Master Class with Debra Gwartney 

May 04, 2019  10:00am-5:00pm

“I’ve heard it said that the reader of a personal narrative comes to the story with two questions: Where are we going? And, Who’s going to take me there? In this workshop, we’ll concentrate some on the “where” and a lot on the “who.”
When we’re writing about our own lives, it’s easy to get deceptively fooled into thinking that “I” is a fairly simple and straightforward teller of the tale, but in fact the “I” of memoir and/or personal essay is a tremendously complex and intricate force, and the more you know about the intricacy, the more you can deftly handle the narration.
The unreliable character “I” is the person who’s smack in the middle of the action—her perception is often extremely narrowed, wonky even. Can we trust her? Not really, and not often. It’s the narrator “I” who is able to step in, offer perspective, a modicum of wisdom, a heap of willingness to look at herself honestly, to explore her own role in a complicated dynamic. Artfully, with nuance and subtlety, she wends her way through the prose.
In this workshop, we’ll study the dual-I, character and narrator, and the ways it can work potently on the page. It’s the relationship between the two selves, the then-self and the now-self, that holds the most provocative conflict, and which most engages the reader, who knows well, you can bet, this tug-of-war of self.

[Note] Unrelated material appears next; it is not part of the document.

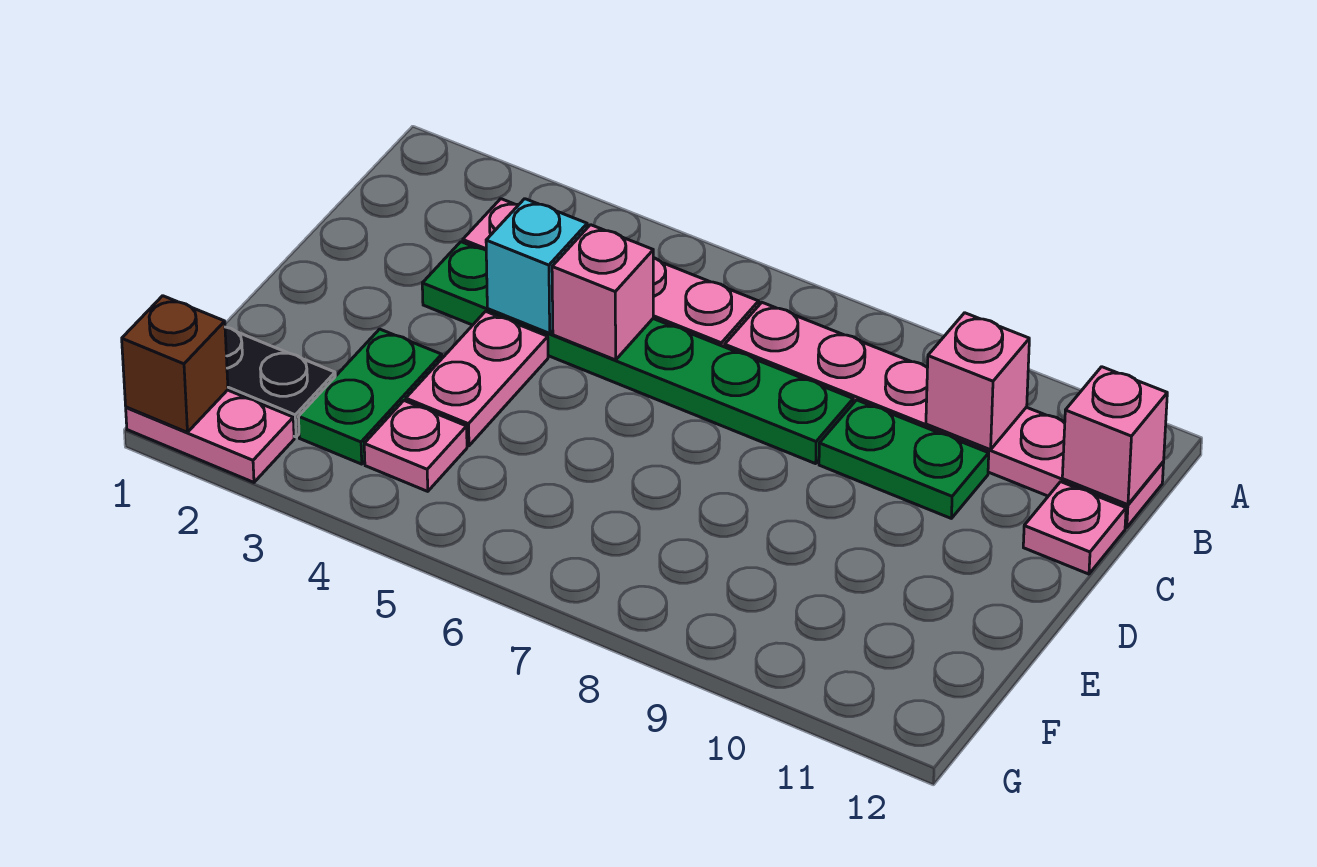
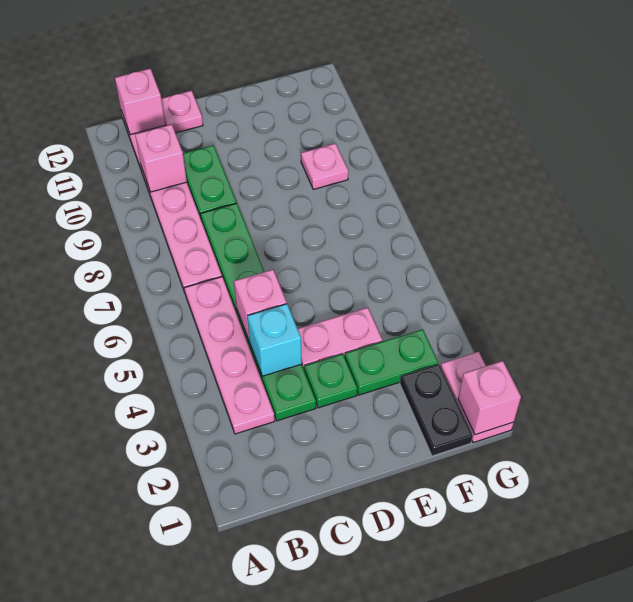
none -> green plate D3 level 1
pink plate F4 level 1 -> pink plate F9 level 1
brown brick G1 level 2 -> pink brick G1 level 2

This daylong retreat will be held in a private home in Moss Landing, CA. 

Moss Landing is small seaside village located between Santa Cruz and Monterey and a forty-five minute drive from Silicon Valley.



About Debra Gwartney

Born in Salmon, Idaho, a fifth generation Idahoan, Debra Gwartney is the winner of the 2018 RiverTeeth Nonfiction Prize, judged by Gretel Ehrlich. Her hybrid memoir-history, called I Am a Stranger Here Myself, will be published in March of 2019 by the University of New Mexico Press.

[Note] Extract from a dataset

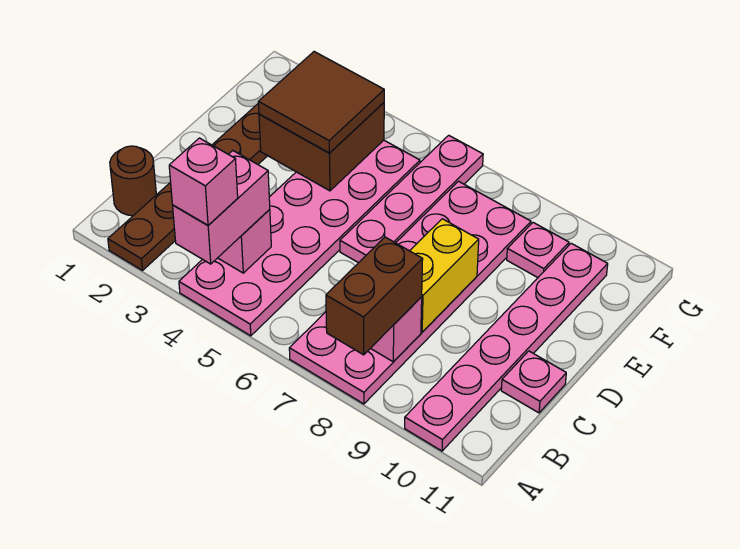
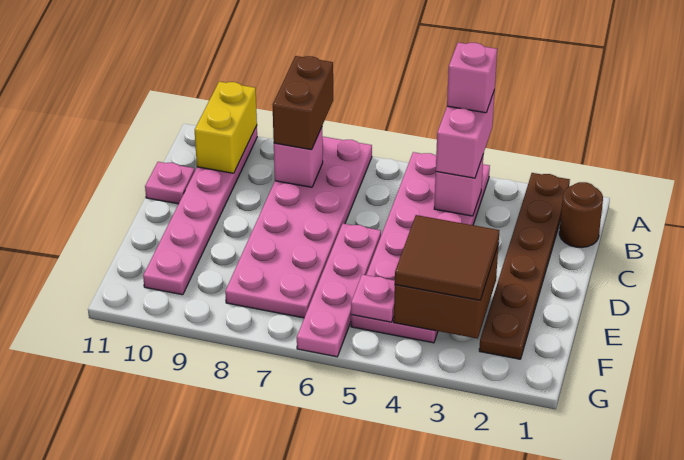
yellow brick C8:D8 level 2 -> yellow brick A10:B10 level 2
pink plate F9 level 1 -> pink plate F5 level 2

Debra's first book is a memoir, Live Through This, published by Houghton Mifflin Harcourt in 2009, a finalist for the National Book Critics Circle Award, the Pacific Northwest Booksellers Award, and the Oregon Book Award.
Debra has published widely, with work included in such journals as Granta, Tin House, American Scholar, The Normal School, Creative Nonfiction, Prairie Schooner, Washington Square Review, Kenyon Review, Salon, Triquarterly Review, the NYT "Modern Love" column, among others. She is the 2018 winner of the Real Simple essay contest. She is a contributing editor at Poets & Writers magazine and in 2015 won the Crab Orchard Review prize for nonfiction. 
Debra Gwartney has received fellowships from Hedgebrook, Playa, UCross, and the Wurlitzer Foundation.